# Gaggia Classic OPV Mod a One-Time Operation?



## JakeBarnes (Nov 23, 2013)

Just wanted to check if modding my Gaggia Classic OPV to 9 bars is a one-time adjustment or would I need to continue monitoring the pressure over time and perhaps making further adjustments in later months and years?

Thanks for any help.


----------



## jeebsy (May 5, 2013)

One time as far as I know.


----------



## gaggiamanualservice.com (Dec 22, 2009)

shouldn't do it at all, if done wrongly you cause more damage than good, more so on machines from early 2010 onward


----------



## urbanbumpkin (Jan 30, 2013)

gaggiamanualservice.com said:


> shouldn't do it at all, if done wrongly you cause more damage than good, more so on machines from early 2010 onward


Gaggiamanual, you definitely know you stuff regarding machines, particularly Gaggia. I'm one of the people that has done the OPV mod several months ago with the help of a PF pressure gauge.

I'd like to understand how lowering the pressure damages the machine. I can (in my limited knowledge) understand how increasing the pressure would damage it but not the other way round. Could you explain?

Also, wouldn't the pre 2010 Classics have a lower pressure anyway as it wouldn't be designed for taking pods?

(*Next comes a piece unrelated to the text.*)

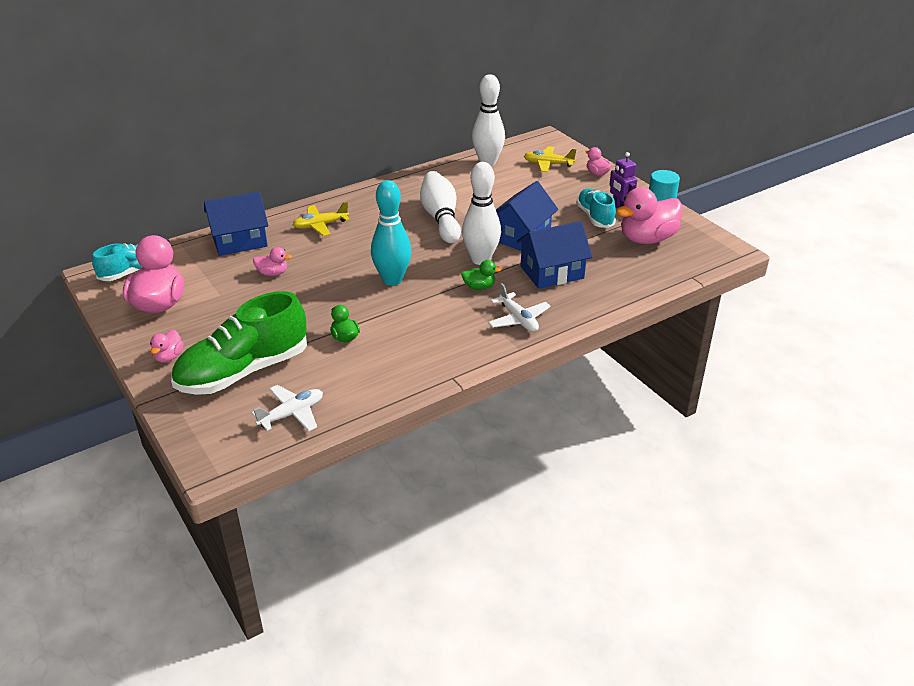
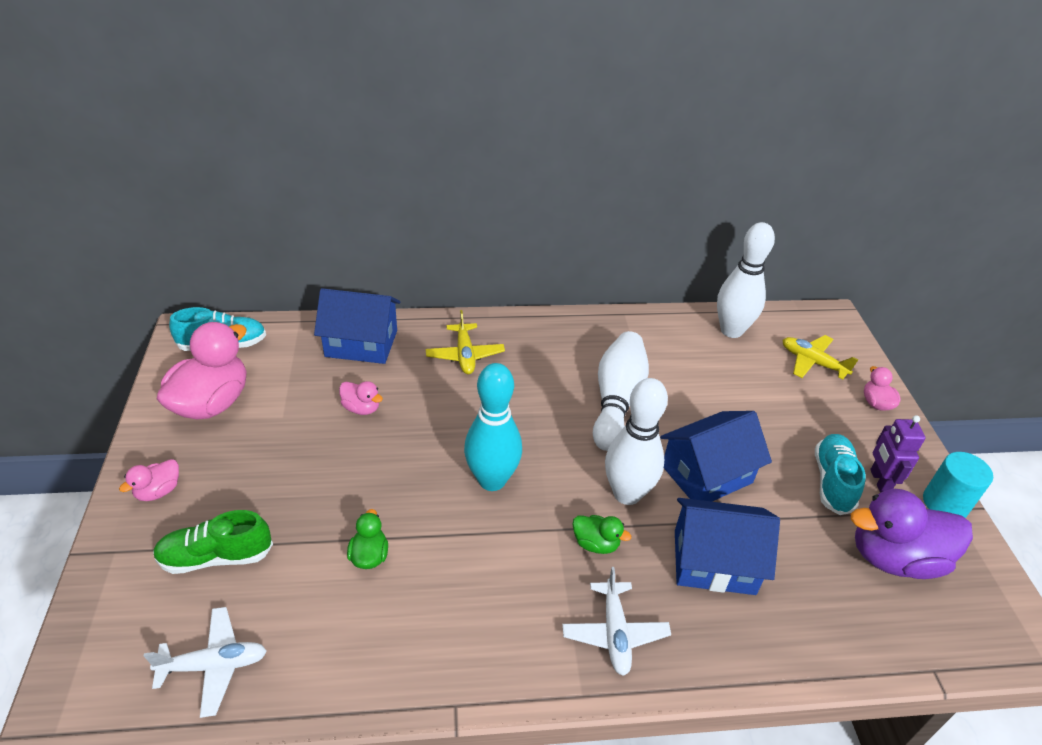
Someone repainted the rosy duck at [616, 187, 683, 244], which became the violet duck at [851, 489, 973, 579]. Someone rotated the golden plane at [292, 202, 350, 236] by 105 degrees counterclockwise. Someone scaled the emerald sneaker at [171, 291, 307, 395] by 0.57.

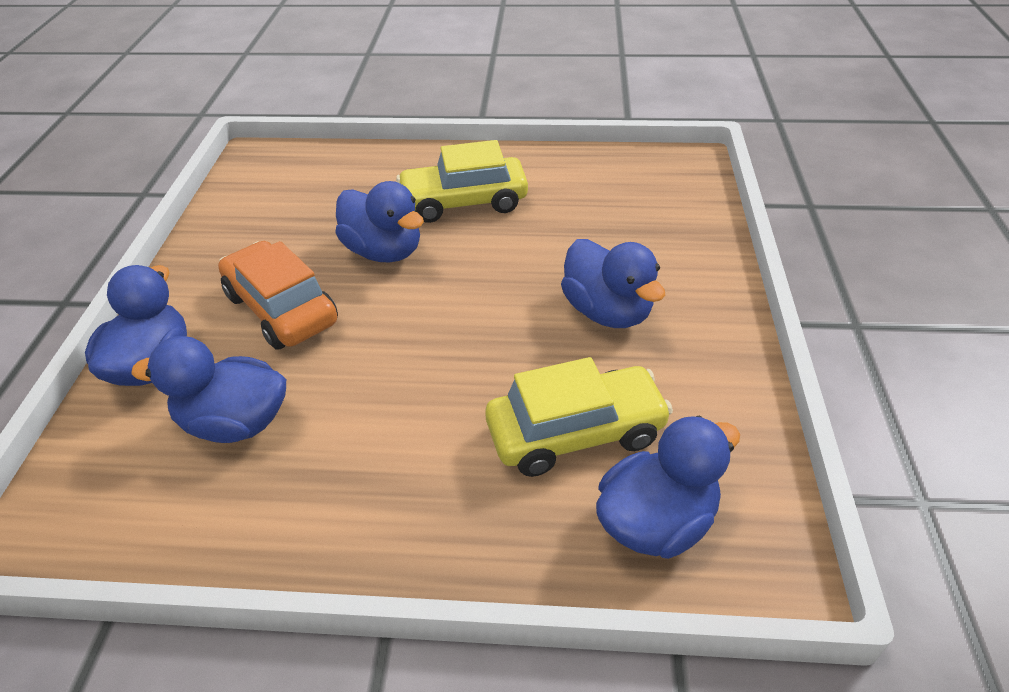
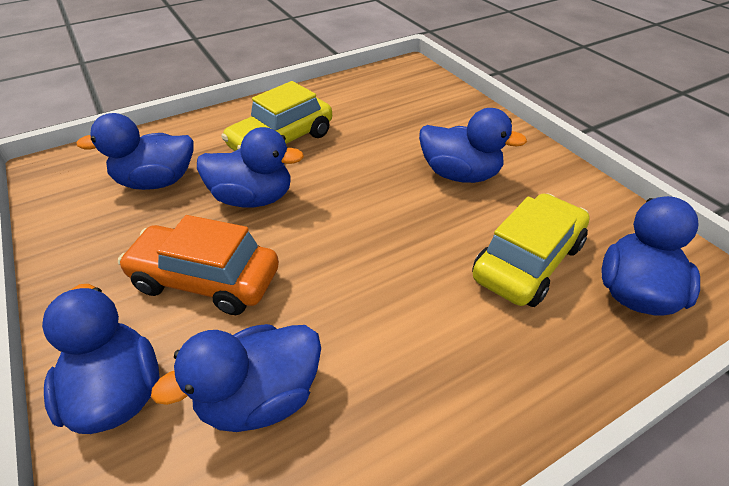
Someone put down the royal blue duck at [76, 113, 194, 190].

I'd really appreciate it if you could explain as I've recommended this and other mods to Classic owners. If it's a going to damage their machine I'll stop recommending it.


----------



## JakeBarnes (Nov 23, 2013)

gaggiamanualservice.com said:


> shouldn't do it at all, if done wrongly you cause more damage than good, more so on machines from early 2010 onward


Hi, Mark,

Could you explain why lowering the pressure would be a problem? I thought recent machines were set too high.


----------